Au centre du récit, en effet, le personnage de Basile, une sorte de coquin, corrompu. Rentré une première fois chez lui pour tâcher d’y voler son père, avec l’aide du fidèle intendant de la famille, c’est un corrupteur, un séducteur, qui n’a de cesse de faire tomber sous son charme la jeune et gracieuse Olga Ivaznovna, lors d’un deuxième séjour, à quoi le condamne ses manières dissolues et un duel qui a mal tourné, à Pétersbourg. Son immoralité, son égoïsme, le goût immodéré de ses plaisirs renverse l’image du “bon vieux temps”. Ils offrent un portrait cru, réaliste, des défauts de l’ancienne Russie.
Bien sûr, Tourguéniev en reste là, n’en appelle pas encore explicitement à des réformes.
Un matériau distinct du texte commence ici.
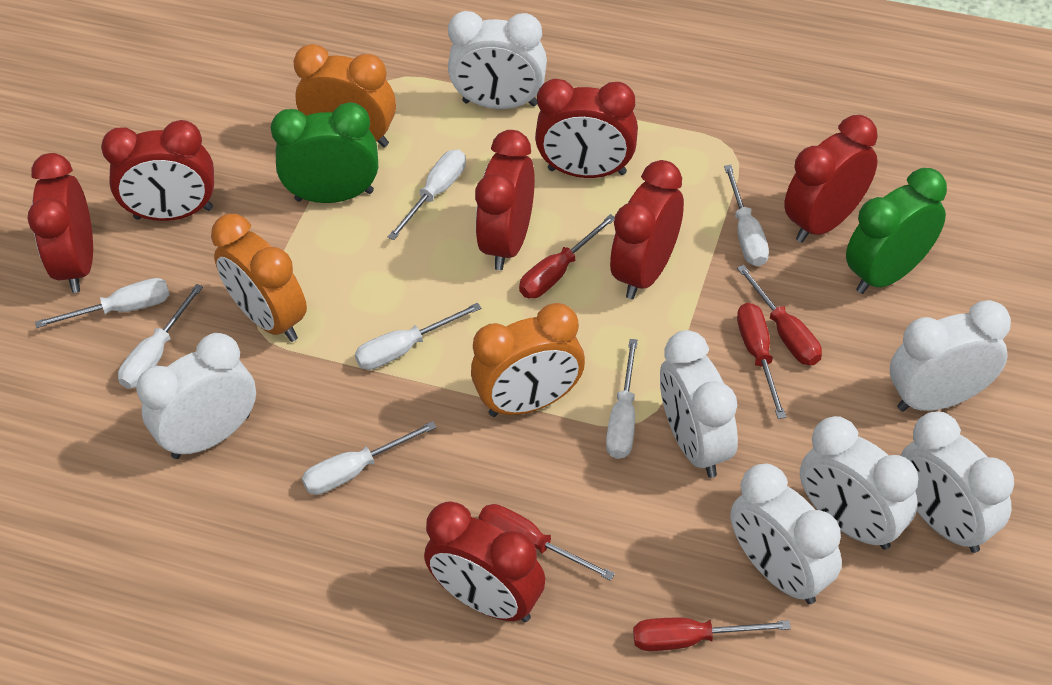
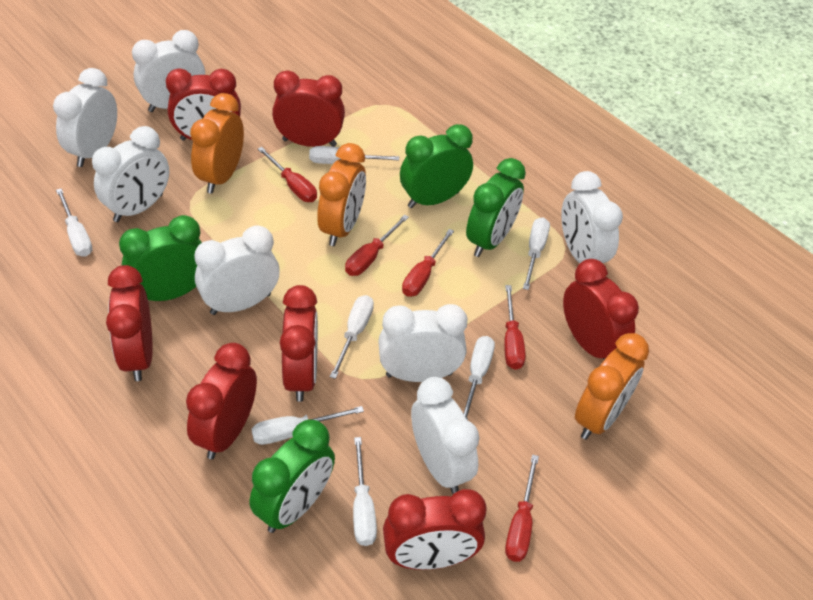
green clock: 2 -> 4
Cependant, avec ce ton nouveau en littérature, un air est en train de naître, une air qui va s’amplifier dans les récits à venir: Un Bretteur, Le Juif, et surtout les Mémoires d’un chasseur, dont le portrait charmant, mais sans concessions, de la campagne russe, parlera de la condition des serfs d’une manière qui ne manquera d’attirer l’ire des conservateurs contre l’écrivain, désormais célèbre.
2 réflexions sur « Ivan TOURGUÉNIEV: Les Trois portraits »
Je vois que tu es toi aussi dans la littérature russe! Et avec Tourgueniev dont je ne connais que Premier amour! C’est peu, oui, je sais. Y remédier! je note!
Oui, cela vaut vraiment le coup d’aller au delà de Premier amour. Tourguéniev est un grand auteur, une sorte de Maupassant russe. D’ailleurs, je prends tellement plaisir à lire ses nouvelles que je peine à tenir à jour mes billets !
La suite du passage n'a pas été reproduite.